His role model onstage is someone whose offstage fate he'd certainly prefer to avoid.
"I was just always into the Doors, so when I was young, I'd pretend I was Jim Morrison or something like that," France said. "It sounds really goofy, but it's been coming out recently, like just this ridiculous vibe or something. The other day I was onstage, and I was doing this Indian shaman dance. I was like, 'This is, like, Jim Morrison (stuff), like this is ridiculous.' But it was funny."
That France would be drawing inspiration from a '60s musical icon is no surprise. "We Are the 21st Century Ambassadors," produced by singer/songwriter/producer Richard Swift and released by the Bloomington, Ind.-based indie label Jagjaguwar, is the product of two guys who bonded over '60s rock as kids and let their cool record collections inform their music in playful ways.
"On Blue Mountain" scene-shifts from the verse groove of the Rolling Stones' "Under My Thumb" to the melody chorus of Elvis Presley's "Suspicious Minds" but also visits other contrasting landscapes while somehow making the big picture coherent. "In the Darkness" bathes in sweet harmonies and psychedelic touches, while "Oh Yeah" includes chants out of Jean Knight's "Mr. Big Stuff" yet ends with Rado playing what he calls a "faux hair metal solo" that, in their one disagreement on the album, France hated.
It's hard to say what number album "21st Century Ambassadors" is for Foxygen because "Take the Kids on Broadway" (2012) had been the only previously released one, but then an earlier one, "Jurrassic Exxplosion Phillipic," was made available, and Rado said he and France recorded several more albums in high school.
The prolific pair said they're about to begin recording a sprawling double album in a studio that Rado has set up in Bloomington.

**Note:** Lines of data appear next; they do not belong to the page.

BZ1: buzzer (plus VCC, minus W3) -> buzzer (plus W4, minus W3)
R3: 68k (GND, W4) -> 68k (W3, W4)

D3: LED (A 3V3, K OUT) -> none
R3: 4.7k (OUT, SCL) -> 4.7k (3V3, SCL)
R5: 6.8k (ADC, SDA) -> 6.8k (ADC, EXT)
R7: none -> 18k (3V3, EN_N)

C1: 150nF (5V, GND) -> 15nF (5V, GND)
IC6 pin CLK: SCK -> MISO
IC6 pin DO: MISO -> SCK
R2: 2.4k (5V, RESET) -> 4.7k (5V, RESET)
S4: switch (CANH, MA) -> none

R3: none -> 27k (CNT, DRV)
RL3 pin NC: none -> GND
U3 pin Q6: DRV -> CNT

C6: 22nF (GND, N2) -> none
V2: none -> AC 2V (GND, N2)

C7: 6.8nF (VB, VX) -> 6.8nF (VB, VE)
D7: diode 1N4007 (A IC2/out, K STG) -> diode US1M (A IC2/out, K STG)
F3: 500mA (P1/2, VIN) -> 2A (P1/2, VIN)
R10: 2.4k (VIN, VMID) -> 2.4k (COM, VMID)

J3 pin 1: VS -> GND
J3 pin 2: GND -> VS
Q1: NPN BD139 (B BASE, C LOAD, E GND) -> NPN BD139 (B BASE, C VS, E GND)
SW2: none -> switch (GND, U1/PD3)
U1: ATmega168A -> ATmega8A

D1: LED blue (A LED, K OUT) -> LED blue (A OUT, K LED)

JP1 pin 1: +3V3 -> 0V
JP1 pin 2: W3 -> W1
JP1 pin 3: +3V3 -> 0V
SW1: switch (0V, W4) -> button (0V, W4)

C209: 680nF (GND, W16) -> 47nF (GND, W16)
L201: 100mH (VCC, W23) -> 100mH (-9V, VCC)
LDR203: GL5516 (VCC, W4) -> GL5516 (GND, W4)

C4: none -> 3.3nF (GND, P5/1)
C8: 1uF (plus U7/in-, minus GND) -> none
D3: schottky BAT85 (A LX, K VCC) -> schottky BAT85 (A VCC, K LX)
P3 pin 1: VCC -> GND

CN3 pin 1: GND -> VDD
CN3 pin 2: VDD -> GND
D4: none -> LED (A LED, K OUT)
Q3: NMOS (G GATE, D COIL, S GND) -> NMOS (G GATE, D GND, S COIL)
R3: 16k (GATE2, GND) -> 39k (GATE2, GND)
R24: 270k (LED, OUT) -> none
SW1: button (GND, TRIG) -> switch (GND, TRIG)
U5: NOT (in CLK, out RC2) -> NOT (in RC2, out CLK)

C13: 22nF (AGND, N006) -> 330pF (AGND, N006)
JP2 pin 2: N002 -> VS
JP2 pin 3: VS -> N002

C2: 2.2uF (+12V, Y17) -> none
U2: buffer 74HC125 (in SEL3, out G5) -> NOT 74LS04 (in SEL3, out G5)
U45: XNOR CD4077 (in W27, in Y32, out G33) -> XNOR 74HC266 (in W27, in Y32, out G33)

France said the material will cover "Fleetwood Mac-style songs with female vocals," electronic experimentation, reggae, "weird tripped-out country stuff" and "typical '60s vibes. It's going to be wild."
Rado also has a solo album, "Law and Order," coming out Sept. 3 on the indie label Woodsist that contains "stuff that I wrote that I didn't feel comfortable bringing to Foxygen." Rado noted that some of the songs wouldn't have fit France's voice, but also he's constantly writing songs and feels a "need to record music always."
"I didn't know anything about it, really," France said. "I read about it on Pitchfork. I was like, 'What the (expletive)'?"
"No, I told him about it," Rado said. "He forgets things."
So the energy that Foxygen will bring to a Friday late show at Schubas and a Sunday afternoon set at the Pitchfork Music Festival will be anyone's guess. Just know that France isn't concerned about making audiences feel uneasy.
"I think that a lot of live shows nowadays are just absolutely so dull," the singer said. "I really love it when there's some personality or something happening onstage. I really want to make people uncomfortable, but I don't want to turn them off. I don't want them to dislike me, so it's kind of a fine line."
"Even I go on stage really not knowing what's going to happen," Rado said, "but I think that's something that makes our shows a little special, that there is this sort of tension because Sam is a little bit unhinged onstage, and there have been incidents" — he laughed — "you know?"
Foxygen plays Friday night at Schubas (10 p.m. show with two openers, 3159 N. Southport Ave.; $14, $7 at door with Pitchfork Music Festival proof of purchase; 773-525-2508) and 1:45 p.m. Sunday at the Pitchfork Music Festival, in Union Park.